This is ideal for software developers and IT professionals, because the
pre-configured notebooks dramatically cut the time needed to set-up and tune the
system. OpenLinux eDesktop is high-performance client software optimized for the
Internet. It includes powerful Internet-ready applications designed specifically
to help end-users maximize the power of the Internet.

         This quarter, due to the delay of the newest release of the Linux
kernel, the Linux Industry deeply discounted the prices of products in order to
move inventory. We believe this has affected our revenue results for the
quarter.

         Immediately following this third fiscal quarter, we announced an
industry-changing event. Of course I refer to Caldera Systems proposed
acquisition of the Santa Cruz Operations Server Software and Professional
Services Divisions. We have focused the bulk of our time and attention during
the third quarter to accomplish this acquisition and we are delighted with the
new opportunities it provides for us and for our customers.

         We believe this acquisition will increase our ability to generate
revenue and to grow the marketplace for Linux. We will gain access to a
formidable distribution channel of more than 15,000 global partners. We also
achieve global infrastructure from which to provide our customers an operating
platform from the desktop to the largest enterprise needs. We may also deploy
Linux training and support programs through the Professional Services Division
global support and training infrastructure. These represent enormous
opportunities for us as we proceed into the future.

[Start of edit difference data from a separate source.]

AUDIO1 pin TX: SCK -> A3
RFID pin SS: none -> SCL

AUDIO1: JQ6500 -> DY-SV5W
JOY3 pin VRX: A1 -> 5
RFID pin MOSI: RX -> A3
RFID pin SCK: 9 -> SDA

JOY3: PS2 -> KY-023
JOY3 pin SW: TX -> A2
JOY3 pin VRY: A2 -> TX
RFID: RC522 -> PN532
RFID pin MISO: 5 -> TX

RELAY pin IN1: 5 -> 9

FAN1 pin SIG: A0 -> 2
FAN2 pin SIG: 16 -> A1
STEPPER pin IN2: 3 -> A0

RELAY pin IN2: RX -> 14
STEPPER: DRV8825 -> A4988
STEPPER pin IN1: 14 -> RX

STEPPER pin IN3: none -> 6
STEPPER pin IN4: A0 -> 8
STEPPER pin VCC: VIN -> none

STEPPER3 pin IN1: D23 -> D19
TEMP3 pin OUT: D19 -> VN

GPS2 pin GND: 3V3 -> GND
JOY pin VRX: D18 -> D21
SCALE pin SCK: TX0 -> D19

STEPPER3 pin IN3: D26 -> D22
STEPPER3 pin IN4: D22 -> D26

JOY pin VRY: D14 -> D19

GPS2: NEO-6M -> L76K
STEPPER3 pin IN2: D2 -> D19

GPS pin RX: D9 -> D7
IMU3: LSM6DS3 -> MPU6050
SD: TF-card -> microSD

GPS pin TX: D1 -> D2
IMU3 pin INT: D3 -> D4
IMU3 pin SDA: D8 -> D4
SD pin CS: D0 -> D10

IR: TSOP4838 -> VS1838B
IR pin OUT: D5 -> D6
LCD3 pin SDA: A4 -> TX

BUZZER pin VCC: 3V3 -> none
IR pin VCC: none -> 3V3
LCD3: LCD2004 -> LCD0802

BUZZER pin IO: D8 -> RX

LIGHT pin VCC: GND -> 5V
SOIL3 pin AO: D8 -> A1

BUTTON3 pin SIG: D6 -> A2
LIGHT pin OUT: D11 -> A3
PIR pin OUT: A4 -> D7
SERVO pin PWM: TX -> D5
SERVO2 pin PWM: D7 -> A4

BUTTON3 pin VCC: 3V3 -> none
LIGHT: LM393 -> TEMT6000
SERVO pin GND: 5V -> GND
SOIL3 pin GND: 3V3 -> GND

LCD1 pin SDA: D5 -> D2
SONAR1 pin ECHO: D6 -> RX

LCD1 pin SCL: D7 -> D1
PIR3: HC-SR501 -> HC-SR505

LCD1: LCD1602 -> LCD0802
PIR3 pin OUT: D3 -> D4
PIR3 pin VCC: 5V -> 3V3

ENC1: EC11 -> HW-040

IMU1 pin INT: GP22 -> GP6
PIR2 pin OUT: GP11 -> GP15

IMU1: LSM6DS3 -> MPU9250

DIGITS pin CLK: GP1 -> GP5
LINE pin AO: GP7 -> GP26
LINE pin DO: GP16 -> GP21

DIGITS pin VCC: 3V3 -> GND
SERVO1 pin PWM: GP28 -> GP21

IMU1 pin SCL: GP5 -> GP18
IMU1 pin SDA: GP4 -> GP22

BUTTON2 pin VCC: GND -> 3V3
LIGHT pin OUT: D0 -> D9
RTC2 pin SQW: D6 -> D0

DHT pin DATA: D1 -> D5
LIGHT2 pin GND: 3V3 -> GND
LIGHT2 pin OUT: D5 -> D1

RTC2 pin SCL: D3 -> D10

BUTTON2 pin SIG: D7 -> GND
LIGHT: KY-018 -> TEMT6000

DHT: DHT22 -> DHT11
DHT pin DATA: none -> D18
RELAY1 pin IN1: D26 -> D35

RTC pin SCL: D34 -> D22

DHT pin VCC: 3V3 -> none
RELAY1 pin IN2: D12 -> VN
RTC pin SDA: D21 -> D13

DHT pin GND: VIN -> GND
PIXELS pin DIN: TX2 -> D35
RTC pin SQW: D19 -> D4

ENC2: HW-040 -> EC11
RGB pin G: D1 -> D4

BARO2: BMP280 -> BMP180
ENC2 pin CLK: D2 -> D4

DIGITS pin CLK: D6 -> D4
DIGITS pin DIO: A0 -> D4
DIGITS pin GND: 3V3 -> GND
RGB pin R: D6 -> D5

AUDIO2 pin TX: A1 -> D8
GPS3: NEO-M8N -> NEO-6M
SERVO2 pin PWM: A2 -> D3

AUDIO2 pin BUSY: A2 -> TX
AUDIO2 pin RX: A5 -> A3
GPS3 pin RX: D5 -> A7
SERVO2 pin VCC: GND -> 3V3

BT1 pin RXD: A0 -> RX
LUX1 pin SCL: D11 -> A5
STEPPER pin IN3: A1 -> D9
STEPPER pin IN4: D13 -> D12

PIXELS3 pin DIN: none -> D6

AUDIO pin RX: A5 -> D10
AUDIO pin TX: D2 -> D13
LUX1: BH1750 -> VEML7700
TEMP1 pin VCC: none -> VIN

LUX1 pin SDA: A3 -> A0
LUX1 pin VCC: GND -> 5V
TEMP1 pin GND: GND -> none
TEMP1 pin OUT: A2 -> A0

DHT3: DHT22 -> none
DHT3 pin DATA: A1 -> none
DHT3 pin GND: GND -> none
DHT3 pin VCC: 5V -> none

         With that, I'll turn it over to Alan Hansen, our Chief Financial
Officer to discuss in more detail our financial performance.

ALAN HANSEN:

         Thank you. The total revenue in the third quarter were $1,188,000
compared to revenue of $1,095,000 in the same period in fiscal 1999,
representing growth of 9 percent. For the nine months ended July 31, 2000,
revenue was $3,102,000 compared to $2,176,00 for the previous nine-month period,
an increase of 43 percent.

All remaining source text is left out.